County study shows hawks better rodent control than poison

Think again before setting out poison for the neighborhood rat population, as a new study published by the Ventura County Public Works Agency shows that owls and hawks can be more effective in controlling rodent damage.

The Agency presented data collected from its Raptor Study for Levee Protection using hawks and owls to control the rodent population. The study showed that raptor-friendly habitats reduce ground squirrel burrowing damage by 50 percent when compared to the alternative, anticoagulant rodenticides.

The issue of secondary poisoning has become a hot-button issue in Ventura and Los Angeles Counties, after bobcats, coyotes and mountain lions in the area have appeared to show signs of having ingested the poison to their detriment. New methods to control the rodent population were considered; thus the study.

The study shows that installing and maintaining perches, owl boxes and nesting stands could eliminate the need for applying anticoagulant rodenticides at flood control facilities.

“We believe the VCPWA Raptor Pilot Study is the first to quantify the dramatic impact of attracting raptors and finds a natural, chemical-free way to control burrowing rodents,” said Karl Novak, VCPWA deputy director of operations and maintenance. “We think that comprehensive monitoring and continued expansion of the raptor program will result in cost-effective and environmentally safe rodent control throughout our watersheds.”

National Day of Mourning vigil to be held in Port Hueneme

A somber event will be held in recognition of the National Day of Mourning in Port Hueneme, a day set aside to recognize disabled filicide victims across the country.

Disability rights advocates will honor the lives of disabled people murdered by their families or caretakers, and share stories about their experiences with the misunderstanding and violence. Advocates from the Oceanview Adult Day Program will share a message of remembrance and awareness about the need for better understanding and education about autism and other disabilities.

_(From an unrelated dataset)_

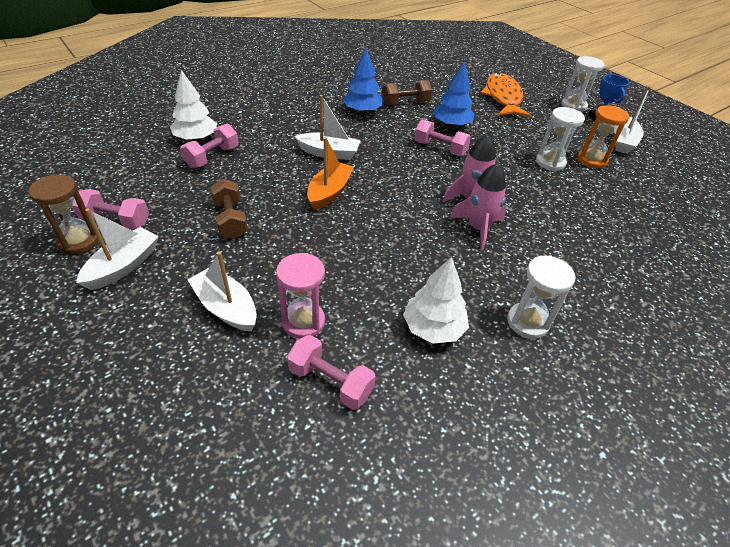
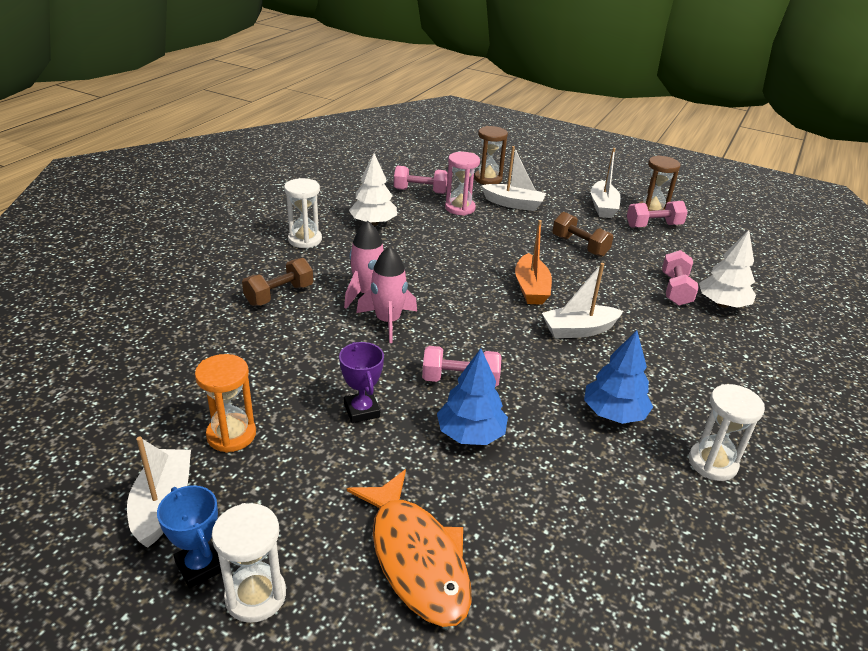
camera: 155 degrees right, 10 degrees down
(201, 381) = (488, 179): none -> brown hourglass
(405, 103) = (572, 459): brown dumbbell -> brown dumbbell (279, 295)
(510, 151) = (362, 410): none -> purple trophy
(550, 162) = (298, 407): white hourglass -> white hourglass (712, 463)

The first National Day of Mourning was held in 2012 in response to the death of a California man at the hands of his mother. Over the past five years, the program says that there have been 550 such murders in the United States by the group’s count, though it says that the number could be higher.

“The motto of this event is to “Mourn for the dead and fight like hell for the living-” (Mother Jones),” said Karen Reilly, behaviorist at the Oceanview Adult Day Program. “Our event is held locally to show international solidarity and proclaim that disability is not a justification for violence. We will showcase the gifts of our members to celebrate the lives of those lost to us too soon.” 

The National Day of Mourning vigil will be held on Thursday, March 1, at the Oceanview Adult and Senior Day Program, 575 E. Surfside in Port Hueneme, 10-11 a.m. For more information, call 986-4818.

PFLAG accepting national scholarship applications

The Ventura chapter of PFLAG, a network made of lesbian, gay, transgender and queer peoples, along with their families and friends, has announced that the application period for a national scholarship is open, which will award thousands of dollars to young activists and advocates.

The scholarship is aimed at people “who have worked tirelessly on numerous programs, projects and activities aimed at making schools and communities safe and welcoming for all.”

To qualify, you must be graduating senior year of high school and entering into higher education, self-identify as lesbian, gay, bisexual, transgender or queer, or as an ally, demonstrate an interest in service to the LGBTQ community and have applied to an institute of higher education.

Application deadline is March 26. For more information and to apply, visit www.pflag.org/scholarships.

Free produce in Ventura

Restore Ventura, a nonprofit focused on the revitalization of the Westside, will host the last Free Farmers’ Market, which had been popping up for the last several weeks. The next open, free event will be held this Sunday, Feb. 25 from 3-4 p.m. at Restore Ventura at 572 N. Ventura Ave., Ventura.

The Housing Authority of the City of San Buenaventura (HACSB) collaborated with Food Forward, a hunger relief agency out of Los Angeles, to provide free, fresh surplus produce to Ventura residents. This effort led to the creation of the Ventura Pop-up (Free) Farmers’ Market. Since January 28, 2018, the Free Farmers’ Market provided more than 270 Ventura residents with over 1,660 pounds of (free) fresh produce. Food Forward’s mission is to supply fresh produce recovered from backyard gleaning events, local farmers’ market surplus and, recently, Los Angeles Wholesale. The market has “popped-up” at HACSB’s Westview Village neighborhood and the Bell Arts Factory.